Why is health care absent in federal election debates?
By Mari-Len De
In the last few months Canadians have been subjected to political debates, catchy sound bites, media ads and social media bickering – all for the purposes of scoring political points and winning votes.
The economy has dominated most of the discussions and for good reason, as voter surveys have consistently listed this as one of the top concerns among Canadians. And if my own perceptions are any indication, voters by now probably have a pretty good idea of how each political party plans to move the economy forward – whether we agree with any of them is another matter.
Although job creation, taxes and household income are a top concern among voters, they are not the only things that keep people up at night. Health care is also ranked among the most important issues for Canadians today. To that end, this election campaign leaves so much to be desired.
Like the elephant in the room weighing heavily on us, but not really getting the recognition it deserves, health care has not made any significant stride in mainstream political discussions. Why is that?

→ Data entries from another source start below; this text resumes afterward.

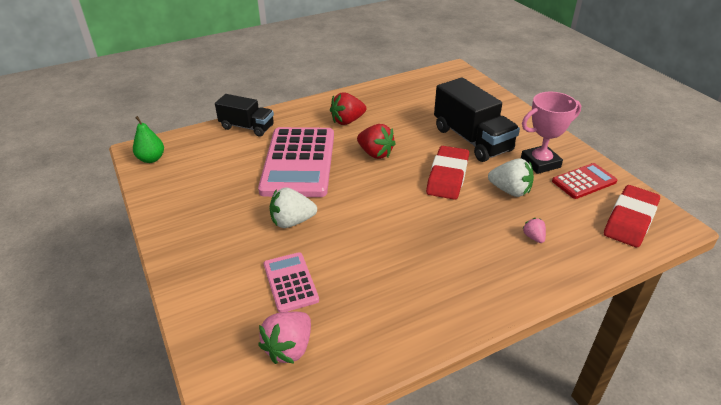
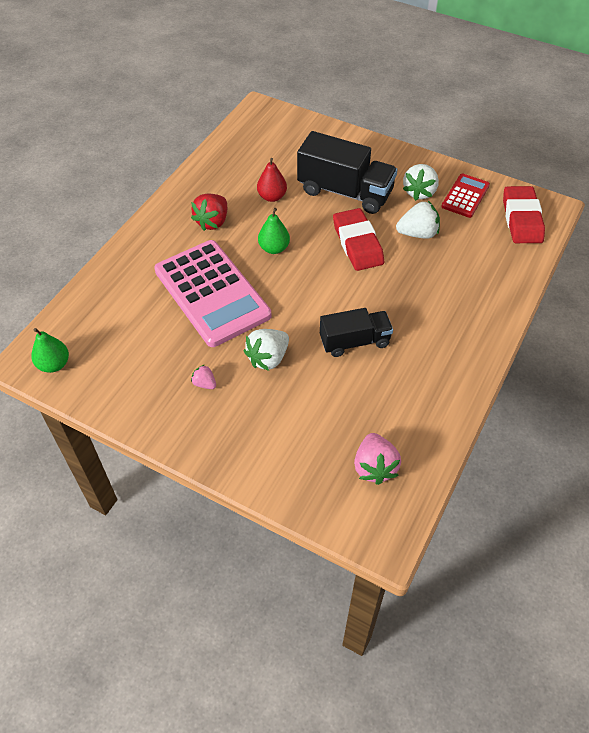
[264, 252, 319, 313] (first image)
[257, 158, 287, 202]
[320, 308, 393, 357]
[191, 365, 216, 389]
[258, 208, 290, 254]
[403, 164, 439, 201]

Surely, the fact that Canada’s aging population continues to take its toll on our health-care system is an issue worthy of national exchange. In 2011, more than five million Canadians were 65 years old and older, and this number is expected to double in the next 20 years. Are we appropriately addressing the health care needs of our aging population?
With more than 1,000 Canadians dying each year from prescription painkiller overdose or abuse, one would think the issue of increasing rates of high-dose prescriptions across Canada would merit significant discussion among the leaders. What steps are we taking toward prevention, reducing prescription drug dependence, and promoting a healthier lifestyle among Canadians?
Health-care wait times, access to primary care and the overall health of the population are not issues that can be swept under the rug just because it is an inconvenient discussion in a political campaign. These are issues that are bound to come back and bite the incoming government in the bum if ignored over and over again.
Sure, the Liberals, Conservatives and the NDPs have a little something about health care in their agenda posted on their websites – mostly a list of how much money will be allocated for what program. To effectively address the challenges in our health care system, we need more than just spending dollars to put more beds in hospitals and hire more doctors. Candidates need to have discussions of great substance on how they stand on issues pertaining to health care.
The next leader of our government should be able to address multiple issues and challenges besetting our nation at the same time. Elevating only one issue to the political spotlight does a disservice to Canadians. The candidates should step up their game and start talking about all, not just one, of the issues that matter to Canadians.
Political sound bites and attack ads are fleeting. Real change begins with intelligent discourse.